Lithographies
I
Il entrevoit les nuances de la pierre.
Zones plus ou moins poreuses, trous faits par la pluie, lignes blanches qui la traversent et annoncent sa brisure.
Il comprend les lacunes de son ancien regard.
Ce que ses coups d’œil n’avaient pas décelé.
Cette broderie cousue par les doigts du Temps. La matière devant laquelle il ne s’était jusqu’à ce jour pas attardé.
La sensation se répète en lui.
Quelque chose lui avait échappé. La conviction d’une occultation.
Comment, ce rituel d’aveugle ?
La vue désormais décantée. Rincée.
Il regarde la falaise.
II
D’un galet ramassé sur la plage il a fait son amulette.
Chaque matin, au réveil et chaque soir, avant de s’endormir, il le touche.
Ce n’est pas caresser sa lisse rotondité ni un souvenir de rivage.
Mais repousser un peu de ses peurs.
Quand la superstition a soif de palper.
III
Une jarre couchée au fond de la mer.
Le sable l’a recouverte.
Elle qu’autrefois, l’échanson remplissait de vin, la voici dans l’eau.
A-t-elle, le long de ses parois ou sur son col, gardé un peu de son arôme ?
Le sel, désormais, lui fait une seconde peau.
Ses anses sont deux trous par lesquels la soif de fête fut furieusement saisie.
Tant d’hommes l’empoignaient pour aller à davantage d’ivresse.
Quant aux poissons, ils ne s’approchent pas.

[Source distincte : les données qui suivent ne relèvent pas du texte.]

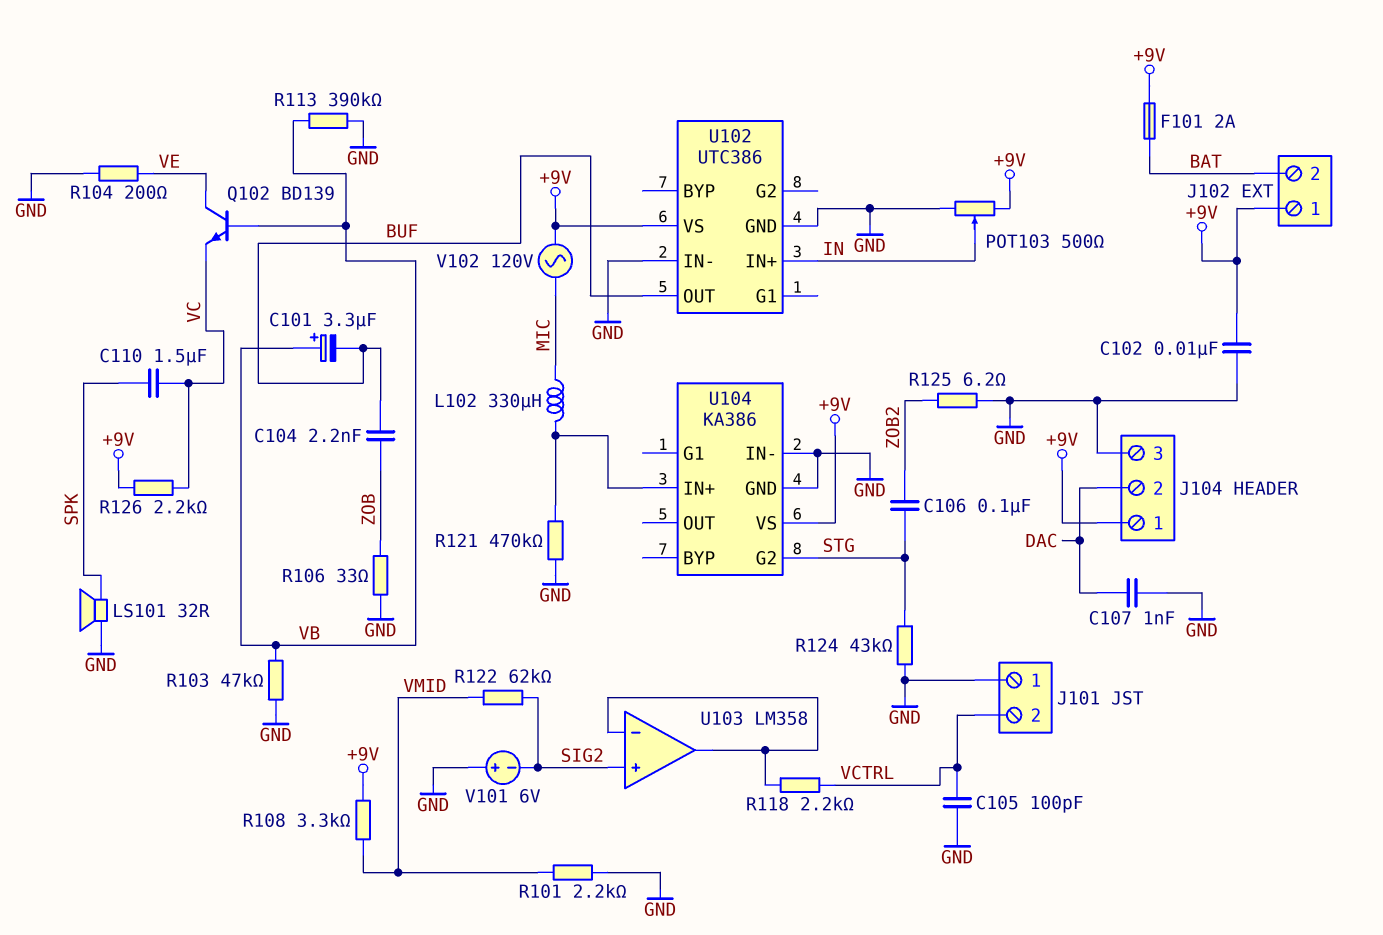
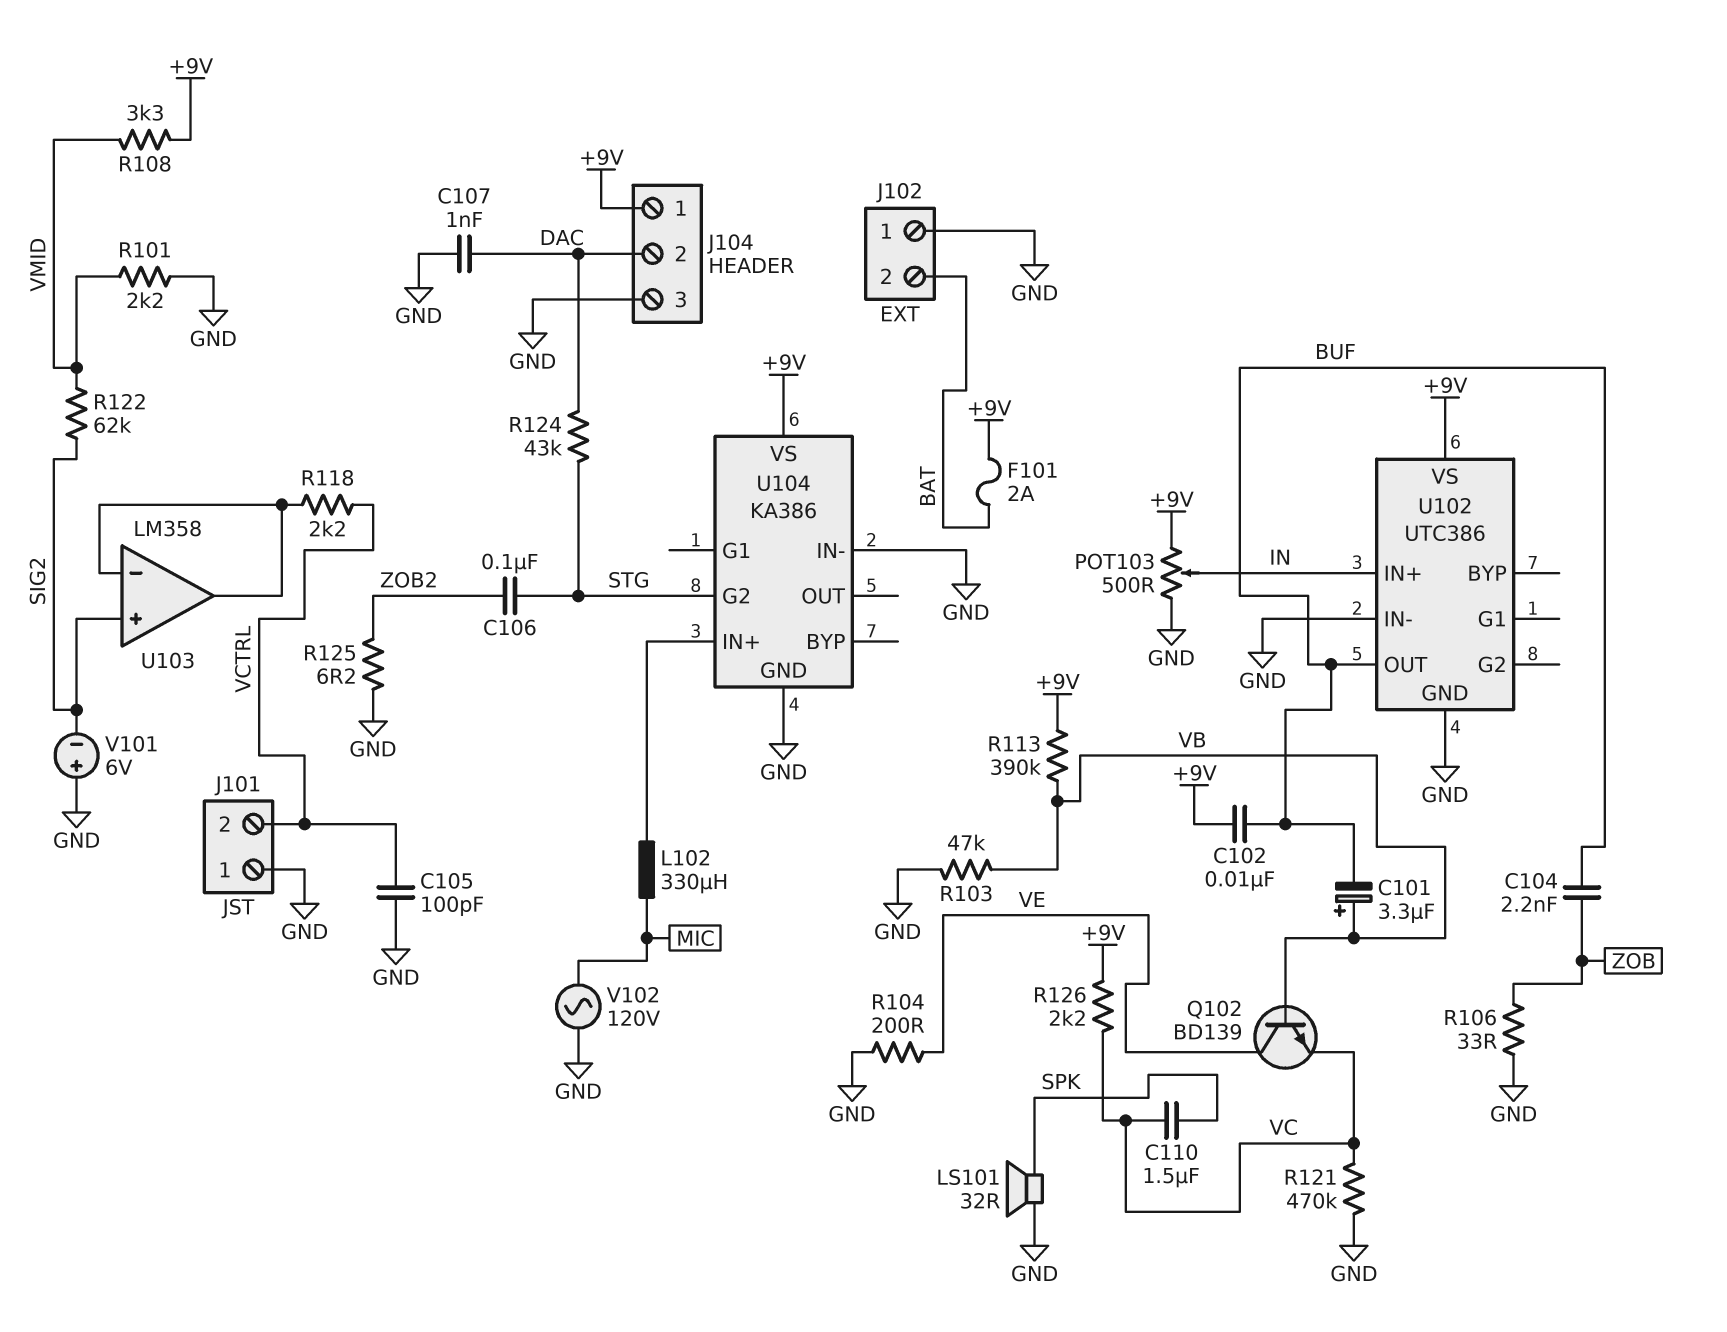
C102: 10nF (+9V, GND) -> 10nF (+9V, BUF)
J102 pin 1: +9V -> GND
R113: 390k (GND, VB) -> 390k (+9V, VB)
R121: 470k (GND, U104/IN+) -> 470k (GND, VC)
R124: 43k (GND, STG) -> 43k (DAC, STG)
V102: AC 120V (+9V, MIC) -> AC 120V (GND, MIC)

Comme si ce relief de roche joufflue proposait un piège.
IV
Il entre dans la chapelle à midi.
L’heure est propice à attendre que Dieu s’assoie à côté de lui, avec son visage de silence, sa mémoire de tous les hommes, des blessures qu’ils n’ont pas surmontées.
Une statue l’accompagne, le guide.
Elle offre à sa soif de ciel une chance qui se niche dans l’ombre. Elle est cette main qui l’aide à franchir le seuil de son regard.
Et voici qu’elle le pénètre, cette présence qu’on ne voit pas, son cœur la hume, s’en emplit, ce n’est pas la réponse d’un visage mais un souffle qui se souvient d’aimer.
Cette vague de sacrifice et de lumière lui ferme les yeux.
V
Cette histoire qui vient d’avant les hommes, il s’efforce de l’imaginer.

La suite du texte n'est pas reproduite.